I am a big proponent of (direct) democracy in general.
Internet is way behind on democracy. In general everyone likes democracy until they're in charge, then they realise they're the best person to be in charge and the idiots who vote don't have a clue, and should probably be banned if not beheaded for speaking out of turn.
You'd have to weight votes by some kind of participation metric to solve the problem of very little authentication of the voters
A democratic election requires that the elected be your employee, where you work with him on a regular basis to direct him in his job. That works (ish) in government where people doing the hiring have heavily invested life interests in it succeeding.
Does a subforum offer the same? Once the mod is elected, are you going to sit down with him each day to make sure he is doing the job to your wishes and expectations? I say (ish) in government because it often doesn't even work there, even where people have heavily invested life interests, with a lot (maybe even the vast majority!) of people never getting involved in democracy. A subforum? Who cares?
If there were to be elections, it is unlikely they could be anything other than authoritarianly, with the chosen one becoming the ultimate power.
Same for italian forums. I don't believe bot and spam are to be blamed fully.

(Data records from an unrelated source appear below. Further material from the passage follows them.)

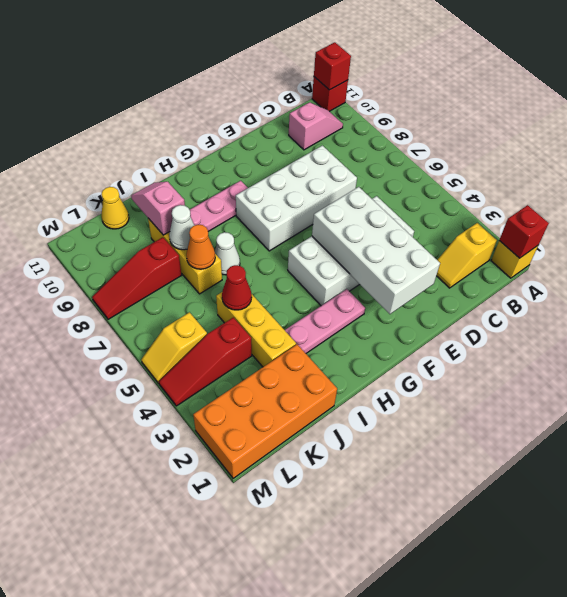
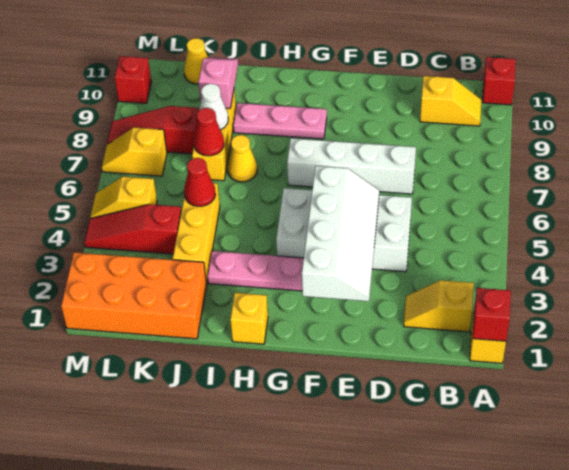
red brick A11 level 2 -> red brick M10 level 1
pink slope B10:C10 level 1 top C -> yellow slope B10:C10 level 1 top C
white brick D7:G8 level 1 -> white brick D7:G7 level 1
white brick E2:F5 level 2 -> white slope E2:F5 level 2 top F
none -> yellow brick H1 level 1
white cone I7 level 1 -> yellow cone I7 level 1
orange cone J7 level 2 -> red cone J7 level 2
none -> yellow slope L7:M7 level 1 top L

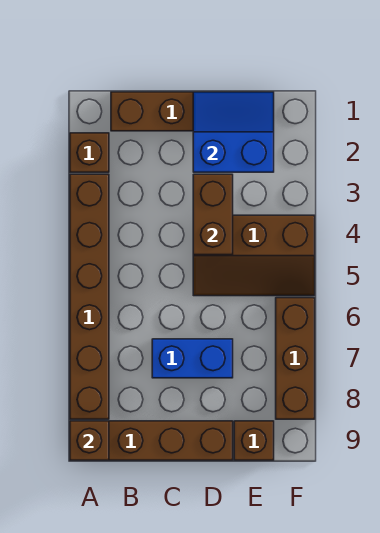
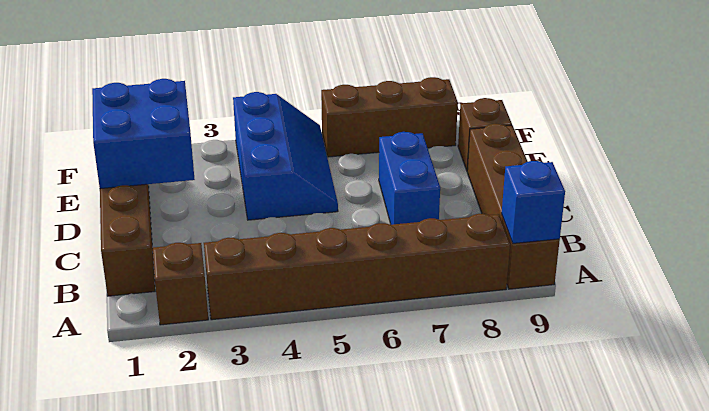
brown brick A9 level 2 -> blue brick A9 level 2
blue slope D1:E2 level 2 top 2 -> blue brick D1:E2 level 2
brown brick D3:D4 level 2 -> none
brown slope D4:F5 level 1 top 4 -> blue slope D4:F5 level 1 top 4

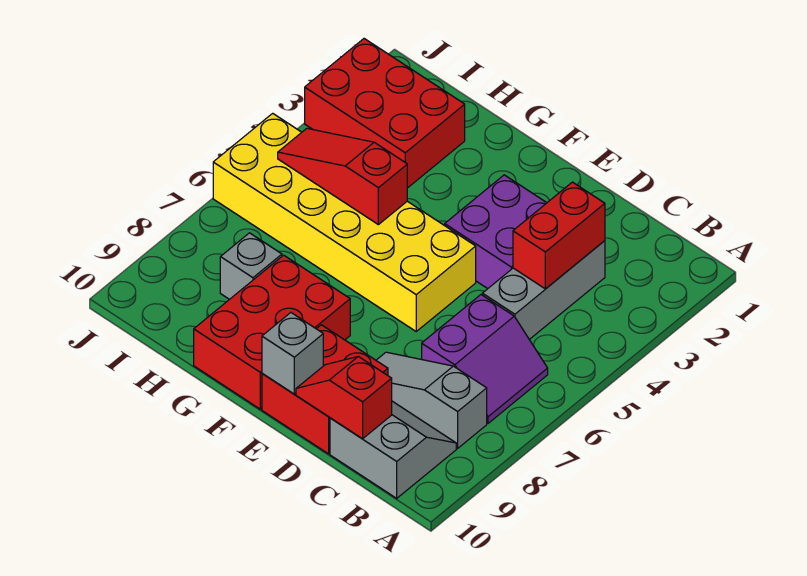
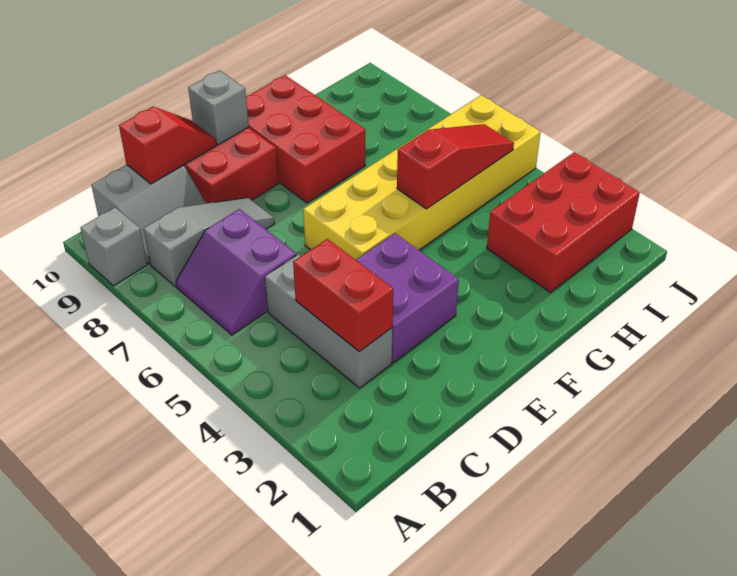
grey brick H8 level 1 -> grey brick A9 level 1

It was just a copy of reddit. How useful?
This is why moderation choice should be based on metrics, not first cone first served.
>> I recently activated my account on there and went to the forum for my country. It was already taken over by moderators. Then I looked at the mod and he took all real estate that is already available on Reddit that is related to said country.
Are you sure? My understanding is that accounts were only allowed to create two communities.
On Reddit? It's horribly intransparent but there seems to be a special class of people to whom the normal rules don't apply.
That limit wouldn't stop you creating more communities with more accounts anyway.